Berkat negosiasi yang dilakukan Bang Roll, saya
diberi kesempatan untuk Ngobrol-Ngobrol Ngondek dengan Mas Fajar. Dikarenakan
saya sungkan meminta Mas Fajar untuk ikut ngondek, jadi di obrolan kali ini
saya ngondek seorang diri.
“Mas
Fajar, saya Haris, Mas,” saya mengenalkan diri. “Saya pengen ngobrol-ngobrol
perkara komik religi karya Mas Fajar yang menyentuh kalbu itu.”
Mas
Fajar duduk di sofa dan langsung menghadap CCTV. Tidak ada konflik berarti di momen
ini.

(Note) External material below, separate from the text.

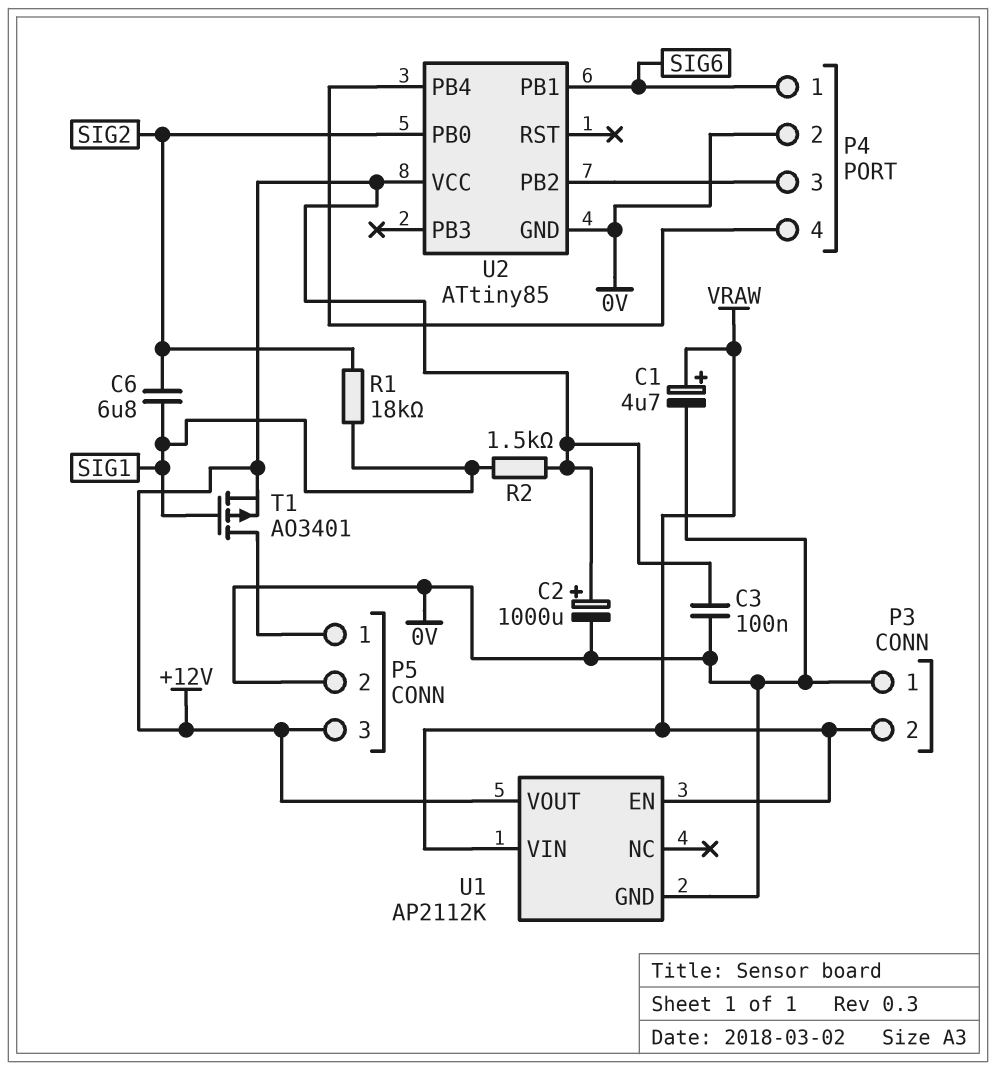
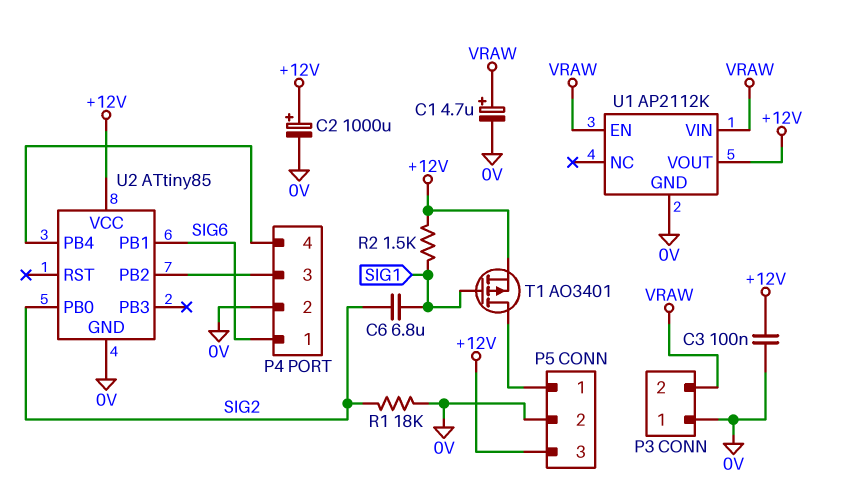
R1: 18k (SIG1, SIG2) -> 18k (0V, SIG2)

Tidak seperti bintang tamu-bintang tamu sebelumnya yang canggung dan penuh curiga.
“Sebelumnya,
terima kasih sudah menyempatkan waktunya, Mas. Yang ingin saya tanyakan, dari
mana ide penciptaan komik Pertaubatan Mulyono?” Saya langsung bertanya tepat di
poin utama. “Saya perhatikan, komik ini jadi debut yang menggemparkan jagat FB.

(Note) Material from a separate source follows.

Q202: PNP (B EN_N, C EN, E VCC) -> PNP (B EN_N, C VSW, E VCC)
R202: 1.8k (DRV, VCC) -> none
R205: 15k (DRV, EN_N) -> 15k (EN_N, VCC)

Sampai dibikin berbagai macam versi dan parodi.”
“Pertaubatan
Mulyono awalnya dibuat Januari silam,” tutur Mas Fajar. “Idenya sih dari
kejenuhan di tempat kerja. Saya mencoba bikin komik. Karena terbatas media,
maka jadilah cergam (cerita bergambar). Karakter dan penamaan karena ketidak-sengajaan
langsung aja dibuat. Namun memang penyampaiannya cukup serius meski banyak yang
bilang gambarnya konyol dan kisahnya ngawur. Hahaha.”
Mas
Fajar ketawa. Saya diam saja.
“Tapi
pada akhirnya banyak yang suka. Bersyukur juga banyak yang bikin parodi sampe
jauh dari original kisahnya Mulyono. Sehingga kreatifitas saya sendiri termotivasi
untuk membuat yang lebih baik,” tekad Mas Fajar.
“Wah,
jadi begitu ya, Mas. Bisa disebutkan apa saja media yang digunakan Mas Fajar
dalam membuat cergam? Mungkin ini bisa jadi inspirasi bagi mereka yang ingin
ngomik tapi ada keterbatasan media, gak bisa pake aplikasi gambar,” tanya saya
lagi.
“Pake
binder. Beberapa pake kertas kosong, pensil, pulpen dan spidol. Untuk ngambil
gambarnya pake handphone,” jawab Mas Fajar sembari menunjukkan alat-alat
menggambarnya yang disimpan di kotak pensil gambar Barbie.
“Wah,
ternyata praktis ya, Mas.” Saya manggut-manggut. “Nah, saya jadi kepikiran
dengan titik enam di kepala Mulyono. Simbol apakah itu? Jelmaan Kuririn dari
Dragon Ball kah? Ataukah itu cuma kumpulan tahi lalat yang letaknya kebetulan rapih?”
“Simbol
enam itu sebenarnya hanya simbol ketidak-sengajaan. Seringkali orang salah
kaprah dan menjustifikasi itu sebagai identitas pemeluk agama atau ajarannya,”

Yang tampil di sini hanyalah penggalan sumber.